休養日
翌日、冒険者ギルドへのダンジョン攻略の報告を終えた勇者パーティは、訓練も依頼もない休養日を楽しんでいた。といっても、それぞれの休暇の楽しみ方はいつもと変わらず…
「ラン、剣の手入れが終わったら、早速手合わせするぞ。」
「うん。わかってよ。」
ランとルースの2人は、宿舎の一室で共に剣の手入れをしながらそんな会話をしていた。その傍で、ユウも彼らに手入れの仕方を教わっていた。

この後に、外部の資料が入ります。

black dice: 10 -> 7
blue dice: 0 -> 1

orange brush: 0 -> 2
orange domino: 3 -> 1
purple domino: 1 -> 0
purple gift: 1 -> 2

「どう?ユウ。自分の手で愛剣を磨くのって楽しいでしょ。」
「はい!」
ユウは自身の剣が輝きを取り戻したことに感動する。自分の手で磨いたのなら猶更だ。
「どうだ。ユウもこの後来ないか?」
「すみません。この後はイヴさんと約束があって。」
「そうか。それは仕方ないな。」
実はライトウルに到着した直後、イヴから買い物に付き合って欲しいとお願いされていた。何を買うのかも聞かされていないが、「貴方にしかできないこと。」とだけ言われている。
「もう来ていたの。早いわね。」
ユウが噴水前で待っていると、彼女はピッタリの時間に現れた。お嬢様らしい服装の彼女は、普段の凛々しい姿とは異なって、可愛らしい。
「じゃあ早速行くわよ。」
そんな見た目とは裏腹に、彼女が向かった先は武器屋だった。入店すると彼女は慣れた足取りで店に奥に進み、魔術師向けの小型の杖が置かれた区画に向かう。
「貴方に目利きして貰いたいの。」
それは確かにユウにしかできない事だった。
「良いですけど、ちょっとズルくないですか?」
しかし、ユウが視るのはいささか不公平の様にも感じる。彼なら簡単に掘り出し物を見つけてしまうのだから。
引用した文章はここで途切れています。